I was going through some papers today and came across this article from Collier's magazine, from the January 4, 1941 issue written by Ruth Seinfel.

The picture shown is my great-aunt, Annie Laurie Williams. In 1929 Annie Laurie founded her firm in NYC and began her career as a Literary Representative.

I'm still in awe of the tenacious business woman she was and the level of success she achieved in a time when woman weren't common entities in the work force. In the article the writer describes Annie Laurie as "not very tall, pleasingly plump, golden-haired and blue-eyed."

And in regards to her business savvy the author writes, "In a knock-down and drag-out business conference with contracts on the table, she is that thorn in a producer's side, the agent who knows more about the author's rights than the author does." Ruth Seinfel goes on to say, "She has a weakness for the hard ones, and she is the only one who is not surprised when they turn out well, which they do a remarkable number of times."

Annie Laurie sold many classics to the film industry. Some titles were, Of Mice and Men, The Grapes of Wrath, but her most memorable sale (although not her most lucritive one, as Selznick was the only bidder) was the sale of Gone With the Wind. The story sold for half of the original asking price but is one she believed in and wouldn't take no for an answer. I, for one, am glad she didn't.

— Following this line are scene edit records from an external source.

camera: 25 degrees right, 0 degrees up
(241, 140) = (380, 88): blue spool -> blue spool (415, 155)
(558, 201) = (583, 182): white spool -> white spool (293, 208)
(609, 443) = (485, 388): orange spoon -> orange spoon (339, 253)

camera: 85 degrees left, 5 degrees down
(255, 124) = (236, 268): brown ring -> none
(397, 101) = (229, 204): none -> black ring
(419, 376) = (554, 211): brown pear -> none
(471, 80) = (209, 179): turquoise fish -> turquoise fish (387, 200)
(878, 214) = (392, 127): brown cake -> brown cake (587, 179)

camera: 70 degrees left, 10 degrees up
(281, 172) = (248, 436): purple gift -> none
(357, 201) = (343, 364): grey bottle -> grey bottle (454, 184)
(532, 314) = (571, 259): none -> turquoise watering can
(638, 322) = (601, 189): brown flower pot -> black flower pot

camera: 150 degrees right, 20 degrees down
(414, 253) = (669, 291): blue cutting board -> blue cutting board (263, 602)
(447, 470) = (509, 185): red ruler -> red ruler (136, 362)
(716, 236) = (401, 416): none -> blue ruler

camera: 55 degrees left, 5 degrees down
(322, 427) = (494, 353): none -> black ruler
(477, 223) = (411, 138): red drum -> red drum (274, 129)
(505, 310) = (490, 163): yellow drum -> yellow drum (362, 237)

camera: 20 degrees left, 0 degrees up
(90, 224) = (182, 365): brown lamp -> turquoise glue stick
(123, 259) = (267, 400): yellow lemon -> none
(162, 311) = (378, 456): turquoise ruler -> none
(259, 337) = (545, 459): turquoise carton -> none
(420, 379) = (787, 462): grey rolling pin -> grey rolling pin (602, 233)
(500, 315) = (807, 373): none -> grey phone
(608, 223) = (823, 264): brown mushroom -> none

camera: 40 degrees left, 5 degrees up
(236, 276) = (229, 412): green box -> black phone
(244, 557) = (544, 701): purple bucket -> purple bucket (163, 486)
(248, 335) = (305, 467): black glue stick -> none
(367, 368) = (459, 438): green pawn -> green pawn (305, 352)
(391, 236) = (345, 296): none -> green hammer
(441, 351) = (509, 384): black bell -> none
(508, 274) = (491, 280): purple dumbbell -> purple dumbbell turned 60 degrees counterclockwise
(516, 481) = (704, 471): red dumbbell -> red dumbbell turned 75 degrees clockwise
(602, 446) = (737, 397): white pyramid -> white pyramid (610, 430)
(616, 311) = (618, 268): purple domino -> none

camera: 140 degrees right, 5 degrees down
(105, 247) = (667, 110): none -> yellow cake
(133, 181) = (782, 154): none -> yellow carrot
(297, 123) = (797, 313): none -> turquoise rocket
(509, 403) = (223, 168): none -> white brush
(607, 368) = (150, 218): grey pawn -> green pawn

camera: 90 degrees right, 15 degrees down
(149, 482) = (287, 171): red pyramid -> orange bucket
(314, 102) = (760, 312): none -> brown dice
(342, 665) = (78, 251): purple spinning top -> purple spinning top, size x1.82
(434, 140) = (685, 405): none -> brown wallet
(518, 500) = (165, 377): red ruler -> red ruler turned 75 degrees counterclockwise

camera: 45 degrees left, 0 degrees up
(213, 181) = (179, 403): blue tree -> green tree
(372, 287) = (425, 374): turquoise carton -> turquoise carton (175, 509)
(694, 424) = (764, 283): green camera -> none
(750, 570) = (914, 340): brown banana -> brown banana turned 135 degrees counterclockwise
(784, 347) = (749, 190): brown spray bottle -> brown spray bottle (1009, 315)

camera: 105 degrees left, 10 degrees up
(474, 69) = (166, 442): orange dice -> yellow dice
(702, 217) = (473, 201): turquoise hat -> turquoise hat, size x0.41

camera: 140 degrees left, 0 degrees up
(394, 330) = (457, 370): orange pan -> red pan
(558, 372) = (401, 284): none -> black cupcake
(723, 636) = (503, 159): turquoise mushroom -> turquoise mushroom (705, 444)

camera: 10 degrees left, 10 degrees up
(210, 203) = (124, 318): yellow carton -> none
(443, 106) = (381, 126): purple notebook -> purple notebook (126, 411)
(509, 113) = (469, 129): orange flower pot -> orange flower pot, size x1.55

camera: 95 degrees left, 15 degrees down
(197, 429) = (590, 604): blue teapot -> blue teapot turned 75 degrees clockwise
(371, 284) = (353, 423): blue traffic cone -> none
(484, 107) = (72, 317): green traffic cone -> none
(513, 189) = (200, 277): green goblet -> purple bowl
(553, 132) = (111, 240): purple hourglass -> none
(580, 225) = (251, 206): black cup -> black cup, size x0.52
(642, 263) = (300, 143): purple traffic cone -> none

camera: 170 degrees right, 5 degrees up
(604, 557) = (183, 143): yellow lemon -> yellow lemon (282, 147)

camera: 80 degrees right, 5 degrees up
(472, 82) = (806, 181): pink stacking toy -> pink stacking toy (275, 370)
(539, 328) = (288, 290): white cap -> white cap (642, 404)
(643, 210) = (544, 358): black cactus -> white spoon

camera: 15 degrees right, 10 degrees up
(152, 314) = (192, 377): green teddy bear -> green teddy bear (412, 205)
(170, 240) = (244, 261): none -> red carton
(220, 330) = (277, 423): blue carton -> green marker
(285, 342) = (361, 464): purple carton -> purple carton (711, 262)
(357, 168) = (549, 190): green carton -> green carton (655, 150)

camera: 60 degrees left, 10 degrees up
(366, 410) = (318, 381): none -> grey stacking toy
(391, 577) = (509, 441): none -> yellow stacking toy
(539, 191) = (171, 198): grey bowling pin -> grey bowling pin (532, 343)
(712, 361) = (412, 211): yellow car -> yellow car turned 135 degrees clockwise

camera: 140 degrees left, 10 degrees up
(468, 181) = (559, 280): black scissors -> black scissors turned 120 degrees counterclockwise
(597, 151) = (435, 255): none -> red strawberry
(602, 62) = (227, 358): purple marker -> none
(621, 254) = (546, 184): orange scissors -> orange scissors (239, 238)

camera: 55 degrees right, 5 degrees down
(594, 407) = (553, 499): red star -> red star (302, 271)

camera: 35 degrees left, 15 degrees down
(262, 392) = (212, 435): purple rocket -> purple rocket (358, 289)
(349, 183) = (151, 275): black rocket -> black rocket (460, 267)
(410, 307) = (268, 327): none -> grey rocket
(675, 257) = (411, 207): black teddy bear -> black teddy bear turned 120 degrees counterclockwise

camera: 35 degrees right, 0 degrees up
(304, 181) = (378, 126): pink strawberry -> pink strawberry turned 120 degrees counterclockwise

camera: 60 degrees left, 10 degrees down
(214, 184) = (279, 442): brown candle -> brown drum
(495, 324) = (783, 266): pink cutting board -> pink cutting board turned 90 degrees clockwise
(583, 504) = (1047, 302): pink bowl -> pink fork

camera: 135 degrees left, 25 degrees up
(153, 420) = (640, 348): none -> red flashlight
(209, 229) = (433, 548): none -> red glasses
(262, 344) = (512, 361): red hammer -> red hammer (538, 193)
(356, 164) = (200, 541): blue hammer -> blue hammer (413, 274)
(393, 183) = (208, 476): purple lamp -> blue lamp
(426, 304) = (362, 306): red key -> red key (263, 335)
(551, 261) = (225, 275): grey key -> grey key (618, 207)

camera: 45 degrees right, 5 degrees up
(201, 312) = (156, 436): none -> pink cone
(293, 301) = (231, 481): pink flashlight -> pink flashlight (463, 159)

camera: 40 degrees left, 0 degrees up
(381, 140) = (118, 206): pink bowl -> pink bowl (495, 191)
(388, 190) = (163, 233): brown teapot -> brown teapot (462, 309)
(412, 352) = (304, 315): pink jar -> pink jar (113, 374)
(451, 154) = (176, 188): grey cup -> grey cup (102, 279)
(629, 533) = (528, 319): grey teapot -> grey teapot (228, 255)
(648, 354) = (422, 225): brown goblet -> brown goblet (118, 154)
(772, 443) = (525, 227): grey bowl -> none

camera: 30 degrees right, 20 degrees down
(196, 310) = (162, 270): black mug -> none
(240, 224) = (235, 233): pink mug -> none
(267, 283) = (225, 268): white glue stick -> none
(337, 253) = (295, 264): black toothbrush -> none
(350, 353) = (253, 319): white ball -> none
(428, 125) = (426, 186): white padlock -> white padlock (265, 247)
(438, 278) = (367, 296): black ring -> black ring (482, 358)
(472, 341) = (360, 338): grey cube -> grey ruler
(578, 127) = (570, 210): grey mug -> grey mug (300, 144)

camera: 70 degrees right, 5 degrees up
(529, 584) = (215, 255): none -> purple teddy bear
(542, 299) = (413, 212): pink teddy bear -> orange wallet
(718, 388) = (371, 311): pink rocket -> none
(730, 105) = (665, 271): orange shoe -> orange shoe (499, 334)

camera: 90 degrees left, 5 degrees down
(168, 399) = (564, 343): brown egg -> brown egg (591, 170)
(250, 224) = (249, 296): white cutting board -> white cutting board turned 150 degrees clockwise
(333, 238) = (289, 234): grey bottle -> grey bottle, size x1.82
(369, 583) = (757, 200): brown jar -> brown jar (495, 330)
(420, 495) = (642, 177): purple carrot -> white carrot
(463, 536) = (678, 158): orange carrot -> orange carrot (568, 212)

But the Annie Laurie Williams I remember, as I was only ten when she passed away, was a very different one. She was my grandmother's fun, crazy sister who read my palm, told my fortune, drank lots of tea, and loved to dance. She was a vegetarian and I enjoyed watching the servers puzzled expression at restaurants when she'd order a cheeseburger without the meat. She was the one who bought the house in Connecticut where my cousins and I spent our summers together. I can still see her at the Stone House in her pink-checked dress, which she always wore when she stayed for the weekends, standing in the doorway dancing to a song someone played on the piano.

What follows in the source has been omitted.